Hmmm. Here is Joseph Antos of American Enterprise Institute, who served on the Maryland Health Services Cost Review Commission and advised the Congressional Budget Office, and writes:

"The so-called rebate isn’t a rebate at all. For a large number of Part D patients, it’s going to function as a tax. Forcing lower drug prices for a few will dramatically inflate health care costs for the rest."

Here is Antos with Guy King in a cite on the “tax" question PolitiFact did use, but the quote bears printing here. King is the former Chief Actuary for Medicare and Medicaid, writing, along with his colleague:

"One of Washington's great political canards is that a tax on business really does not affect anyone other than the companies on which the tax is levied. Usually such a foolish statement is left implicit, but unfortunately that seems to work for most people. The public often seems to have the visceral belief that the initial incidence of a tax is also its final incidence.

Like a tax, the requirement that pharmaceutical manufacturers pay a minimum rebate has its initial impact on the manufacturers but the final incidence would be borne primarily by patients, who are the end-users of the prescription drugs."

Here is Douglas Holtz-Eakin, former CBO Director, who along with Michael Ramlet writes:

"While it is easy to understand the political appeal of the rebate proposal and claims of “windfall” based on a fragmentary view of how Part D works, the policy foundations deserve closer scrutiny. In the end, not only will the cost of a new government rebate, like any tax, be borne somewhere else in the economy, but this analysis shows that seniors will also be forced to pay much higher premiums for their prescription drug plans."

Here is Grace-Marie Turner of Galen Institute, who writes:

"Leading congressional Democrats appear ready to impose a new tax on prescription drugs for seniors -- a tax that would increase Medicare drug plan premiums for some seniors by as much as 40 percent.
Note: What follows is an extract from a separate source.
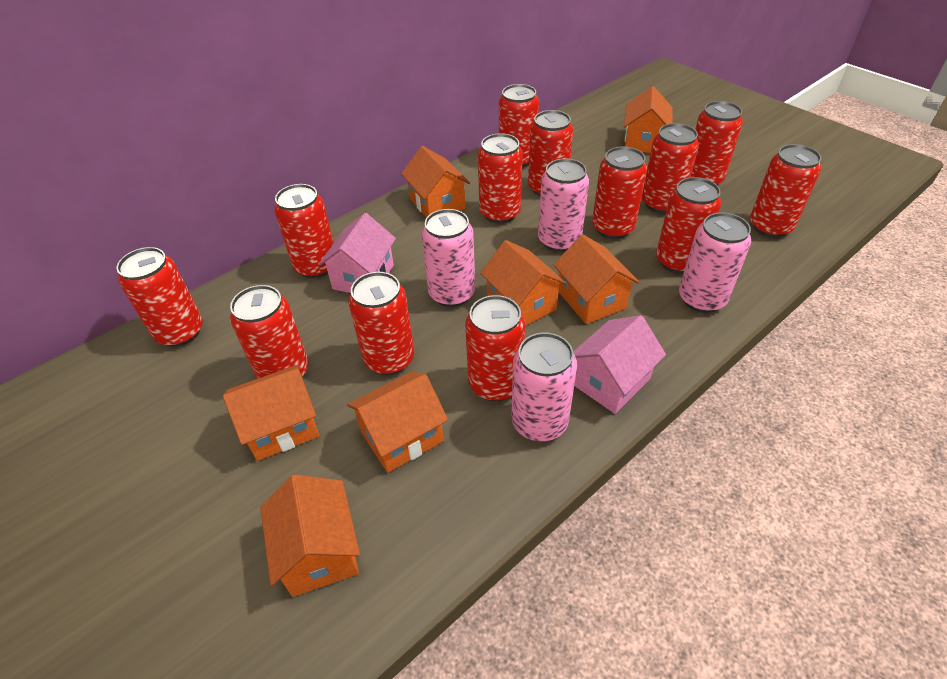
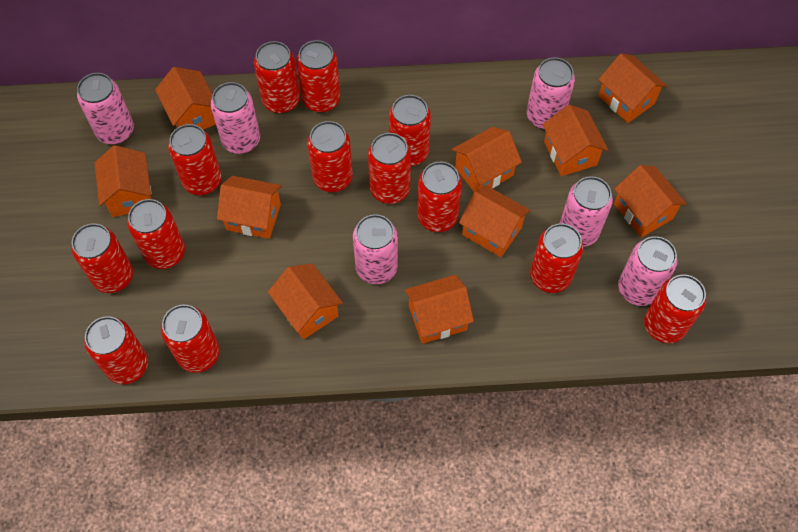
orange house: 7 -> 10
pink can: 4 -> 6
pink house: 2 -> 0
Those lawmakers wouldn't describe their plan that way, of course, but that would be the effect of their proposal to require drug companies to pay Medicaid-style rebates to Medicare."

PolitiFact duly reported our contention that the "rebate" is based on a percentage of price per unit, a lot like the way some excise taxes on products such as certain tobacco items work. But here's the rest of the story. Calling the proposal "money in return for a purchase or action/opportunity," as PolitiFact does, is an inadequate explanation. That's because the rebate is levied on an ad valorem basis, not in exchange for a service. This is an important consideration: the "rebate" is on the sale of a specific product, using a specified value of the product. That is the most fundamental definition of an excise tax. In fact the Joint Committee on Taxation describes an excise as such: "taxes imposed on a per unit or ad valorem (i.e., percentage of price) basis on the production, importation, or sale of a specific good or service.”

But aren’t taxes mandatory when this rebate isn’t? Not when Washington rigs the rules. As we told PolitiFact, federal and state government programs are capturing an increasingly dominant share of the prescription drug market (about 30 percent for Medicare and Medicaid, more when VA and government employee programs are added in). This has been especially true since the creation of the Medicare Part D benefit. It's one reason why we opposed the Part D program in the first place. For Congress and the White House to legislate more influence over drug-purchasing in the United States, and then say, "well, if you won't pay our latest kickback demands you can't sell in the empire we've created" is coercive.

Throughout NTU's 40-plus year existence, one central part of our mission has been calling politicians to account when they create a plan that looks, acts, and hurts like a tax but refuse to call it a tax. This "rebate" is a clear case of why Moynihan's warning is so relevant today.